In this function, we just take the remainder of the polynomial multiplication of x and y, which gives us ( x · y ) mod 283.

Multiplicative Inverse

The next thing we are interested in obtaining for the AES algorithm is the multiplicative inverse for any given number in . Now, we could perform an extended Euclidean algorithm to build a function that does this, but there is a much easier way. The functions we have defined so far can be used to build multiplication tables. With some inverted mapping, we can use these tables to derive the multiplicative inverses for any value in the field. Since most AES implementations use table lookups for performing multiplications within the fields, we can kill two birds with one stone. We can build these tables, which can be used for efficient implementations, and we can use these tables to compute the inverse mapping.

First, let’s build a multiplication table. This table is 256 x 256, and covers multiplying any element by any other element. We use Data.Array to build a fixed length array of arrays. There are 256 arrays, each of which contain 256 elements.

multArray :: Array Word8 (Array Word8 Word8)
multArray =
    array (0, 255)
        [(fromIntegral j,
            array (0,255)
                    [(fromIntegral i, fromIntegral $ i `gfMult` j)
                    | i <- [0..255]])
            | j <- [0..255]]

Here, we use list comprehension to define lists of pairs of elements. Each pair contains the offset in the array to which value (the second argument of the pair) is stored. The outer list defines offsets for each of the element arrays, and then defines each element array. The inner list holds the definition of elements in the element array and their offsets. This is just one giant multiplication table, like we used to make in grade school. Note the applications of fromIntegral. The gfMult operation operates on Word32 values. We did this for simplicity, but we actually only care about Word8 values. To help Haskell with some type inference, we use fromIntegral to tell Haskell where we want Word8 values. This allows Haskell to treat i and j as Word32 values, which are required for gfMult. Haskell is a strongly typed language, and will not perform implicit conversions, unlike C, C++, or Java.

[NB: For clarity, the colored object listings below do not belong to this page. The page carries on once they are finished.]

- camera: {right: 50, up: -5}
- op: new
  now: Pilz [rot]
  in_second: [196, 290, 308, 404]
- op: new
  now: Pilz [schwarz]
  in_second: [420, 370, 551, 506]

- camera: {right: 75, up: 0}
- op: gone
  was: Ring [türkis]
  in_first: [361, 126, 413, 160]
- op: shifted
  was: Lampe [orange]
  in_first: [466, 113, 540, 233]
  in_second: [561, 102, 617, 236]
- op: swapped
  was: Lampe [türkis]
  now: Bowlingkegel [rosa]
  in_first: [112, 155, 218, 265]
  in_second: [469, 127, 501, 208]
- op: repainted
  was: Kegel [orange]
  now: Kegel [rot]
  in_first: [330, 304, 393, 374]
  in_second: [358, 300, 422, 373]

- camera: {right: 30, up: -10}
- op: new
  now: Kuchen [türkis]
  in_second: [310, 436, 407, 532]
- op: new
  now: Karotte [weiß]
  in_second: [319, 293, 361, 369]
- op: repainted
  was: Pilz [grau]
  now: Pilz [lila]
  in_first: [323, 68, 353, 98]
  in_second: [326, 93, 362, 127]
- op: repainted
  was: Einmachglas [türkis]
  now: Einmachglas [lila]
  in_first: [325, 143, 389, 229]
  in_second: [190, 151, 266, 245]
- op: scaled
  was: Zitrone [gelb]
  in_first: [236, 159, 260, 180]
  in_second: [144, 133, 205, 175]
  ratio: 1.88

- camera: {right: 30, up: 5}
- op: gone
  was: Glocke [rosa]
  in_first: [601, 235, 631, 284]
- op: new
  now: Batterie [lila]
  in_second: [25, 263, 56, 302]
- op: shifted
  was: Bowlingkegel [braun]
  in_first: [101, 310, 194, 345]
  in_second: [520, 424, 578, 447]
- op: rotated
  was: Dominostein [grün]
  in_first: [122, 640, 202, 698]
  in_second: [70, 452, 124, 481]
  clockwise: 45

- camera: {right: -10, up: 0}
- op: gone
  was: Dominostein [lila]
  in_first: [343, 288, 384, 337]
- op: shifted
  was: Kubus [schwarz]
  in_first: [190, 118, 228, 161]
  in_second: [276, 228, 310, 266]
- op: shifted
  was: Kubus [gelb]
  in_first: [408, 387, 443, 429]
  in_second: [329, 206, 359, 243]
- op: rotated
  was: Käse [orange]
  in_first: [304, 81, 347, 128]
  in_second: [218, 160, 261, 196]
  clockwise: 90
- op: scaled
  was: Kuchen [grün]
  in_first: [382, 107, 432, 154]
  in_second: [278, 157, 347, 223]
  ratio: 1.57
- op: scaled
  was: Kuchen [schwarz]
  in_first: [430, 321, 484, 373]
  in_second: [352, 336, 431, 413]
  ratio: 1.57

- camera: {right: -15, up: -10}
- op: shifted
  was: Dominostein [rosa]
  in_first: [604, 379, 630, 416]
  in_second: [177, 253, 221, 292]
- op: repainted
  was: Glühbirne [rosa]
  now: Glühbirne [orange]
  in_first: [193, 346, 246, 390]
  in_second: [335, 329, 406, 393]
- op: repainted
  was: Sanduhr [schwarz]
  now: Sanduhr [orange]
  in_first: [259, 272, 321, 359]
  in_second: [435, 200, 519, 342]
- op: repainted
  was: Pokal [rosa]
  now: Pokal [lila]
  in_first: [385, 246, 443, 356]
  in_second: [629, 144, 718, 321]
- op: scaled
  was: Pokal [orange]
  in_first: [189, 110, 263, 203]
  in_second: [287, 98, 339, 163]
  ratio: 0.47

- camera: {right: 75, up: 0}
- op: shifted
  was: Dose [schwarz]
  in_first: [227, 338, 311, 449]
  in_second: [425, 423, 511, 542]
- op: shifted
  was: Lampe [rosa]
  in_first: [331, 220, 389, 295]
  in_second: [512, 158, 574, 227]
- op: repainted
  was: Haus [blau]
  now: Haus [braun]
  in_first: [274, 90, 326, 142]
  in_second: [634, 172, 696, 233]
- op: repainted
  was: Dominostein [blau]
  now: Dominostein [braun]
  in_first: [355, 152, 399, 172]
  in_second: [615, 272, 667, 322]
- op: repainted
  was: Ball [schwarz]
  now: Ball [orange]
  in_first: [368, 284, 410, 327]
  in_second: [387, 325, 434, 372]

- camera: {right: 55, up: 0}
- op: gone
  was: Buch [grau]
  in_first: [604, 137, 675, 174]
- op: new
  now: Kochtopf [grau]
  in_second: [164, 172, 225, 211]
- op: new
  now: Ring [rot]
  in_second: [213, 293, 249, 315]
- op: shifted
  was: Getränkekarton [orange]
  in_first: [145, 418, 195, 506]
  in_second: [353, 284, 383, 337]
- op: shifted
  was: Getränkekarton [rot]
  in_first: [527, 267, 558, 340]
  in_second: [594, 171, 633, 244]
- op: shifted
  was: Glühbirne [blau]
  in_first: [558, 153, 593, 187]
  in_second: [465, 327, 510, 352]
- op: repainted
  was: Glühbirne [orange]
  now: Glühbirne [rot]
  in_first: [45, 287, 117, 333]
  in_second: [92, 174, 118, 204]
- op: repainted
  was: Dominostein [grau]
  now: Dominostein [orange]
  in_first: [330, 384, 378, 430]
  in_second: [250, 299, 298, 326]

Now, let’s make an optimization. The old way of multiplying in required using gfMult which had to first do long multiplication and then long division to perform the modulus operation. This multiplication table has already performed this work for us. So, we can optimize this function and call it gfMult'.

gfMult' :: Word8 -> Word8 -> Word8
gfMult' x y = (multArray ! x) ! y

To perform our multiplication, we look up the result in the multiplication table. The (!) operator is used to select an element at the given offset. We use the x offset to select the correct element array for multiples of x, and we use the y offset to select the yth multiple. The advantage of this multiplication is that it runs in constant time, unlike the original multiplication operation.

Now, let’s find the multiplicative inverse for each element. First, let’s double-check our definitions. There are two special elements for multiplication. The first element is 0. Anything multiplied by 0 is 0. The second is 1. This element is known as the multiplicative identity. Anything multiplied by 1 is itself. Both of these special elements are immune to this inverse operation. The multiplicative inverse is an element that, when multiplied by the original element, results in the multiplicative identity, the element 1. So, 0 is exempt because it does not have an inverse. There is no number that we can multiply 0 by to get 1. The identity element 1 is exempt because it is its own identity. 1 · 1 = 1.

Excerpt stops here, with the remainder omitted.